The Nagas

Hill Peoples of Northeast India

Project Introduction The Naga Database

published - extracts on Nagas from 'Assam Administration Report'

caption: Nagas
caption: Relations with Tributary States and Foreign Affairs
caption: Nagas on the Sibsagar frontier
caption: request for protection from tea gardens
medium: reports
person: Collett/ Gen.Johnson/ Lt.Horrocks/ MrCummings/ MrBegg/ MrFerguson/ MrMore/ Mr
location: Sibsagar Towkak T.G. Jabaka T.G. (Joboka T.G.) Holunguri T.G. Moriani T.G.
date: 1891
date: 1892
text: 24. In the cold weather the Nagas of the following changs paid visits of courtesy to the Deputy Commissioner, Sibsagar, and made presents of hill goats, spears, daos, etc.:
text: _____(1)_Changnoi________________________(9)_Bura_Langi
text: During the Manipur disturbances in April 1891 there was a sort of panic among the tea garden people all along our south-eastern frontier from Towkak to Geleki and a number of telegrams and letters calling for protection were received from the tea planters.

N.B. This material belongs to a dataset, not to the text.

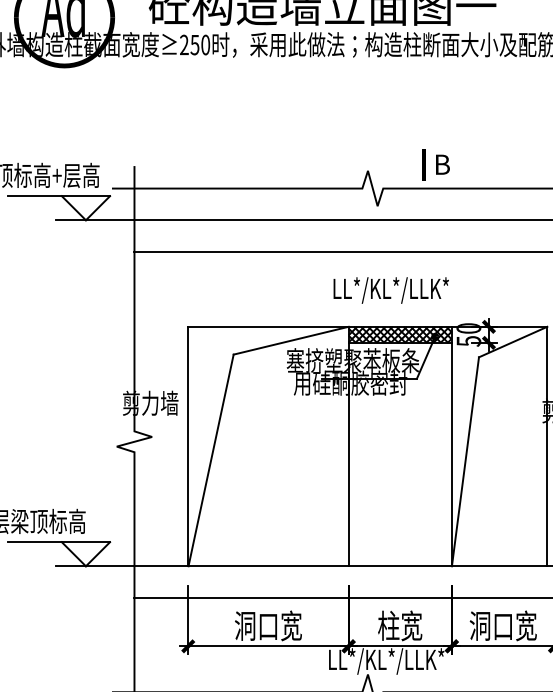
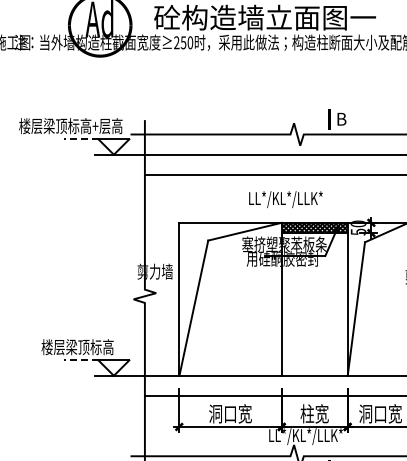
line: (33, 196) -> (80, 139), solid -> dashed
text: (390, 290) -> (285, 199), moved
line: (33, 542) -> (80, 360), solid -> dashed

The most pressing calls were from Bihubor, Cherideo, Towkak, Joboka and Banfera. On enquiry these reports were found to be a little exaggerated, but not quite without foundation. There was no reason to doubt that something unusual was noticeable in the movements and attitude of the Nagas and that there behaviour towards the people was in some cases insolent. In consequence of these reports, the General Officer Commanding and Officiating Chief Commissioner (General Collett) sent a detachment of 100 sepoys of the 36th Sikhs under Lieutenant Johnson. This detachment was stationed at Sibsagar for nearly two months and parties of 25 men each detailed from it were sent to Sonari and Bihubor where they remained for some time in order to allay all fears. Their presence had a wholesome effect both on the Nagas and on our people. A few Military Police were also sent to Geleki but they were soon recalled as it was found that their presence in that place was not required.
text: Mr. Horrocks, manager of Towkak and Mr. Cummings, manager of Joboka, gave information that 300 Nagas were encamped in Mr. Horrocks' seed garden. Petty thefts were numerous. Mr. Cummings had an iron anvil carried off and some bags of rice. They were both afraid that the coolies might take to flight at any moment. The Sonari police also made an enquiry about these 300 Nagas, and it transpired that bundles of rice had been sent from chang to chang the usual method adopted by these Nagas when they intend to combine for any purpose. All these incidents gave tolerably clear indications that the Manipur disturbances had unsettled the minds of the Nagas and that they were watching the result of the operations. Strong measures would have been required to keep them in check, had there been any mishaps in the course of the operations. As it was, they confined themselves to insolence and petty theft.
text: The Assistant Commissioner of Jorhat writes:
text: In last cold weather some 300 Nagas were working for some time on the tea garden as coolies under Mr. Begg at Holunguri. The only noteworthy event that I have to mention in this report is that in April last Mr. Ferguson, the manager of Moriani tea estate, having been misinformed by some of the natives in his factory, sent information to the subdivisional officer at Jorhat to the effect that there was every probability of Nagas raiding from the neighbouring hills, and that some 60 Nagas had already come down, all armed with spears, and that a guard was urgently required to be placed there. On receipt of this information, Mr. More, who was then subdivisional officer, wired to the subdivisional officer of Golaghat to send 30 sepoys immediately to Moriani. The requisition was complied with at once. Mr. More, when he personally visited the spot, found out that the rumour was entirely false and the 60 Nagas about whom Mr. Ferguson reported were found to have been sent, as usual, by the shopkeepers of Mokokchang to take provisions from a Kaiya at Moriani.
text: During the year under report there were five cases brought to trial against six Nagas. Three of them were cases under sections 370, 380 and 457 Indian Penal Code, in which three Nagas were convicted and sentenced - two to rigorous imprisonment for three months each and one to a fine of Rs.15. In one case two Nagas were fined one anna each for committing nuisances under section 34, Act V of 1861. In one case one Naga was fined Rs.15 for offering to sell foreign excisable ganja, under section 61, Act VII of 1878.